CREATE TABLE #Name (Name VARCHAR(50))
CREATE TABLE #ForeNames (FirstName VARCHAR(50), Gender VARCHAR(1))
-- Move data in the #Name2 table
BULK INSERT #Name FROM "c:\girlsforenames.txt" WITH (ROWTERMINATOR='\n')
-- Now move it to the forename table and add the gender
INSERT INTO #ForeNames SELECT [Name], 'F' FROM #Name
-- Delete the names from temporary table
TRUNCATE TABLE #Name
-- Same for the boys
BULK INSERT #Name FROM "c:\boysforenames.txt" WITH (ROWTERMINATOR='\n')
INSERT INTO #ForeNames SELECT [Name], 'M' FROM #Name
-- Now do the surnames
TRUNCATE TABLE #Name
BULK INSERT #Name FROM "c:\surnames.txt" WITH (ROWTERMINATOR='\n')
DECLARE #Counter BIGINT
SET #Counter = 4
WHILE (#Counter > 0)
BEGIN
UPDATE TableName
set
[last_name]= (SELECT TOP 1 FirstName from #ForeNames),
[first_name]=(SELECT TOP 1 Name FROM #Name ORDER BY NEWID()),
[gender]= ( SELECT TOP 1 Gender FROM #ForeNames ORDER BY NEWID());
SET #Counter=#Counter-1
END
DROP TABLE #Name
DROP TABLE #ForeNames
SELECT * FROM TableName
What Happens is all the rows in the table are updated with the same values and each time i execute the query they are updated with the new set of values.
What I want is to loop through each row and update it and den update the next row with the other set of random name. But here it is updating the same random name across all the rows of the table.

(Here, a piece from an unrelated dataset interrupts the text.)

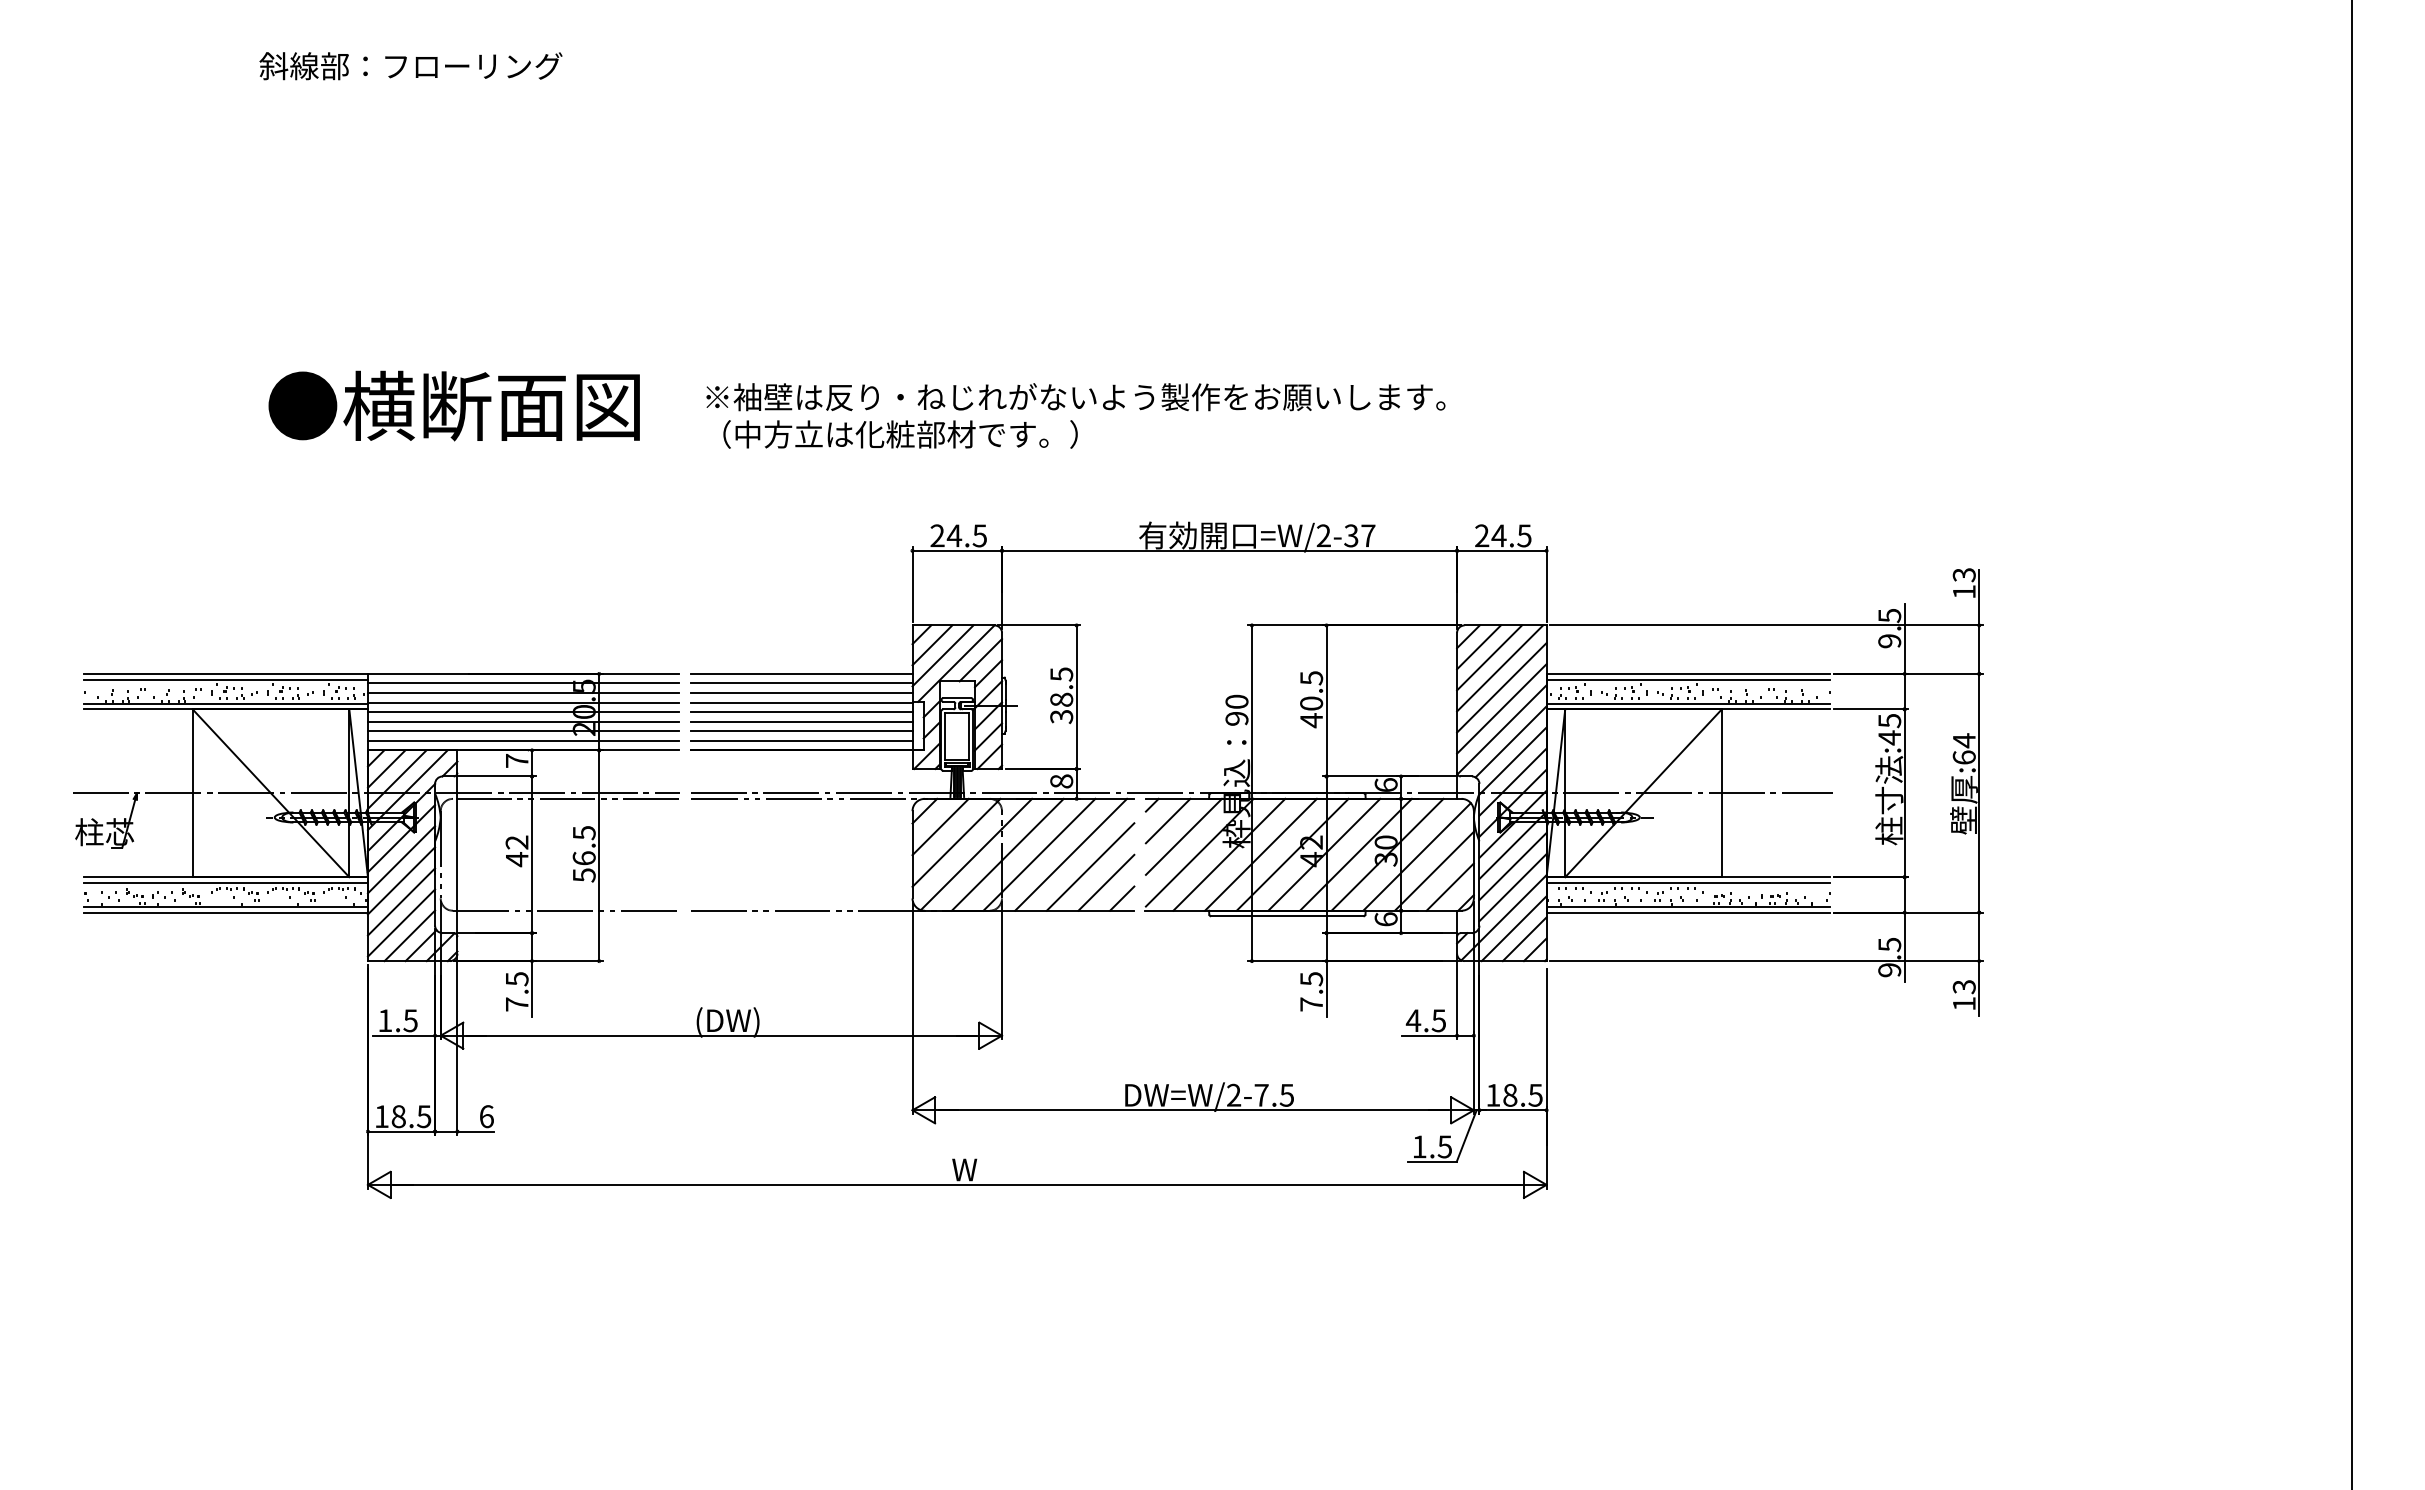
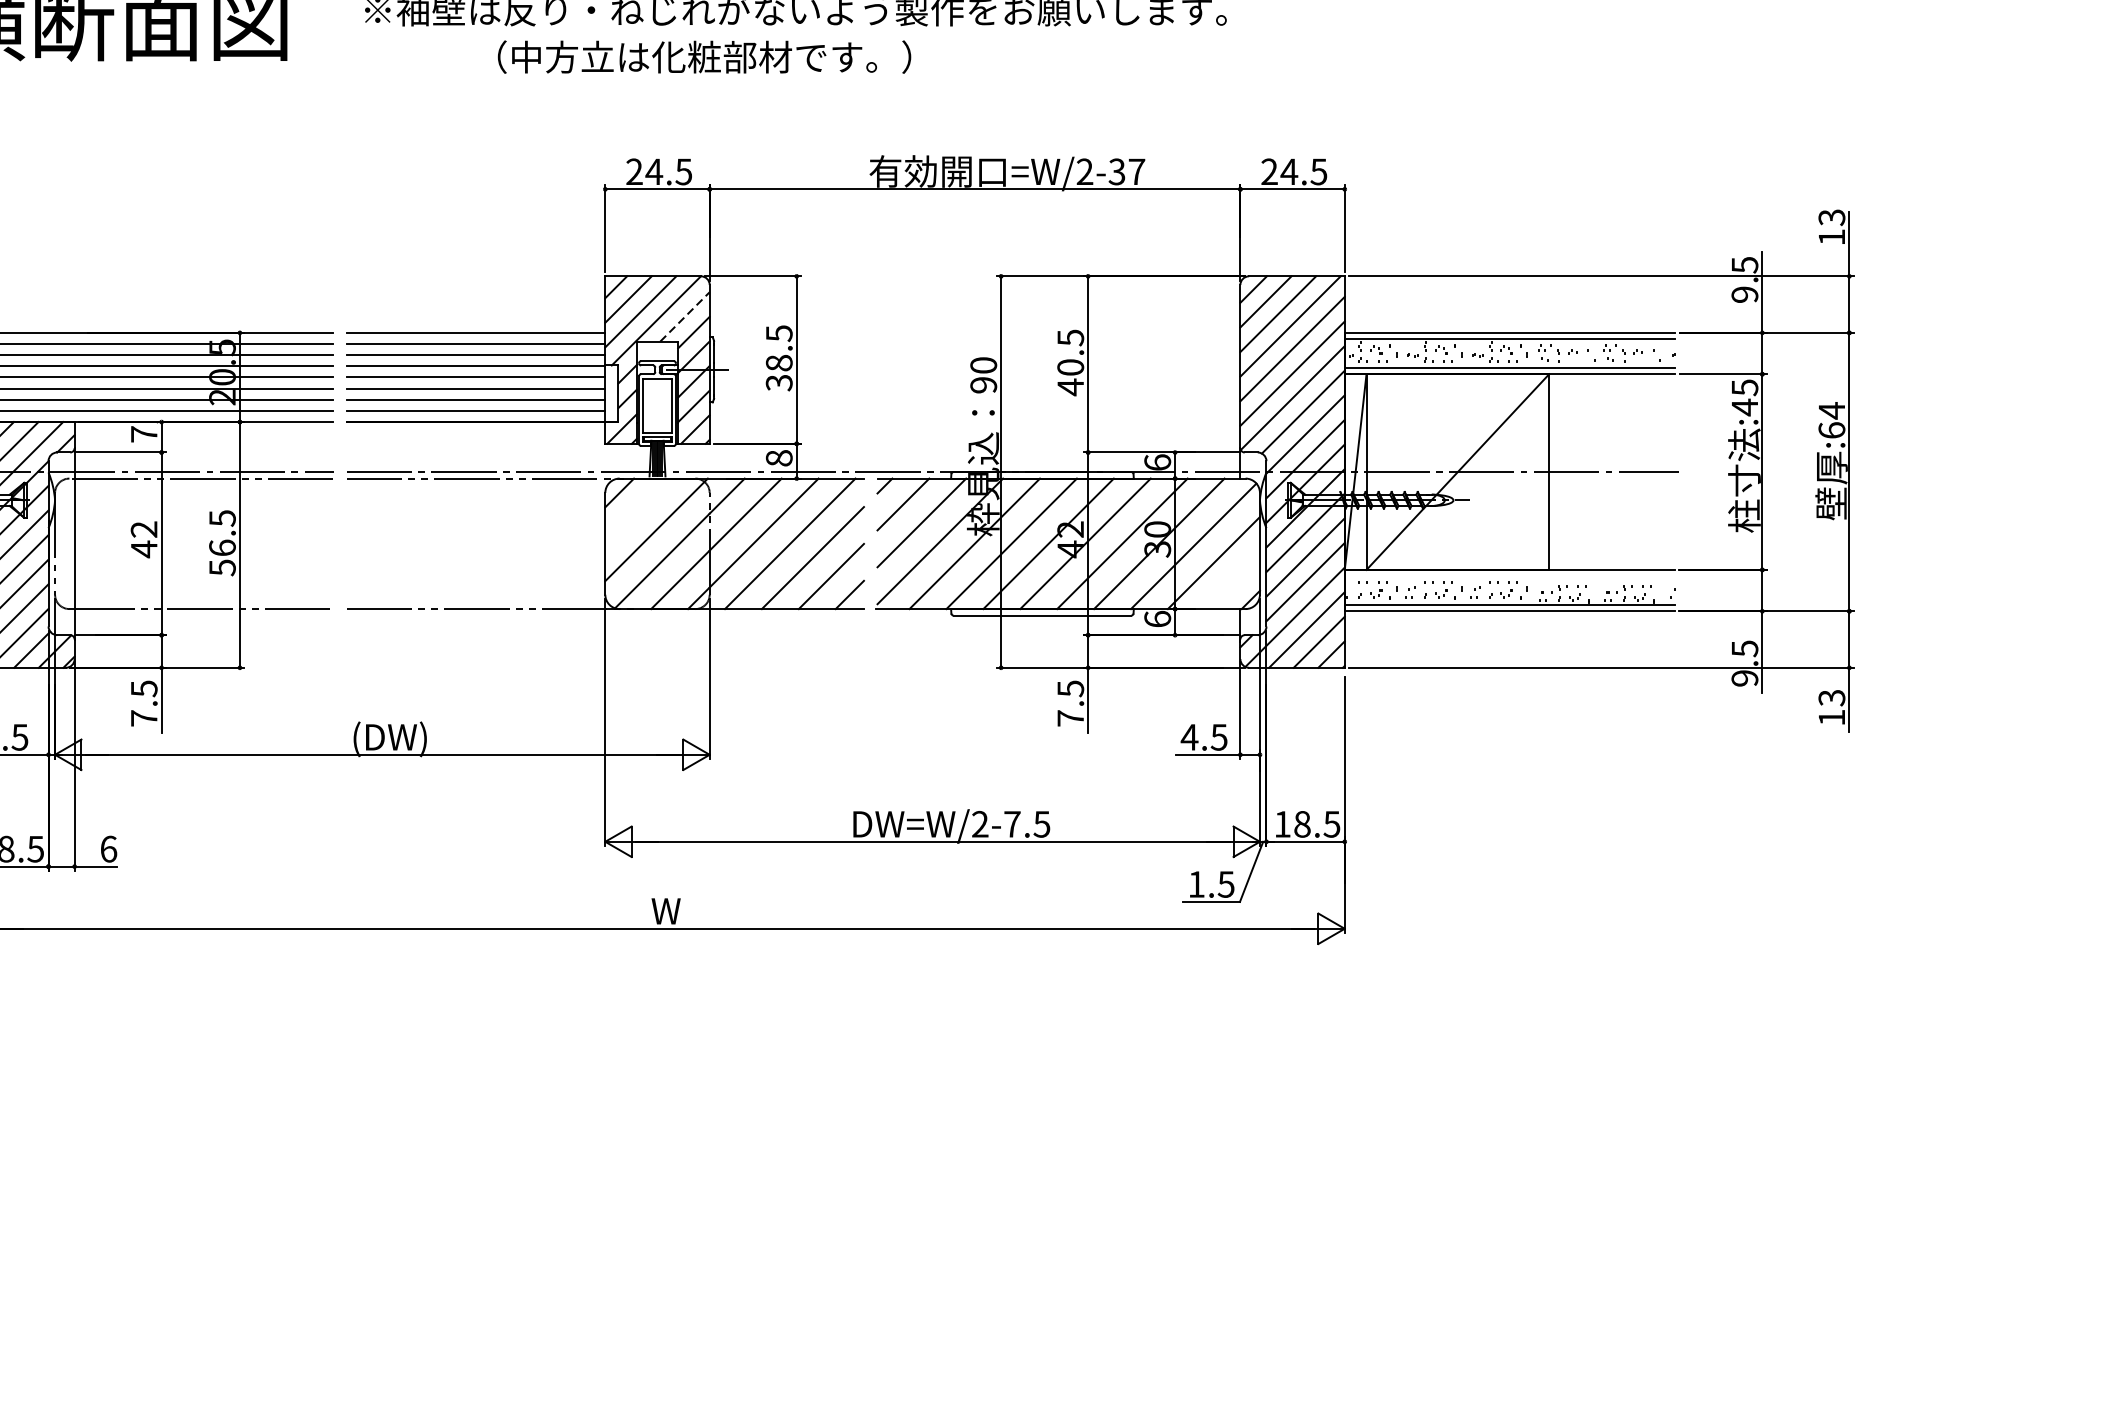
text: (900, 434) -> (704, 57), moved
line: (980, 660) -> (684, 317), solid -> dashed
line: (940, 826) -> (637, 510), removed
line: (1688, 882) -> (1510, 576), removed
line: (1449, 886) -> (1231, 580), removed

Any help would be appreciated.
Each SELECT statement is only being executed once in your example (and thus returning 1 result), and since your UPDATE isn't being limited, you're applying the same value to every row.
If you want to update each row with different values, you can use a CTE and the ROW_NUMBER() function to update rows at a time.
There's no need to loop, you can do it in one fell swoop:
WITH cte AS (SELECT *,ROW_NUMBER() OVER (ORDER BY (SELECT 1)) AS n1
FROM TableName
)
UPDATE cte
SET FirstName = names.Name
FROM cte
JOIN (SELECT *,ROW_NUMBER() OVER (ORDER BY NEWID()) AS n2
FROM #name
)names
on cte.n1 = names.n2
Demo: SQL Fiddle
This example is just for the FirstName.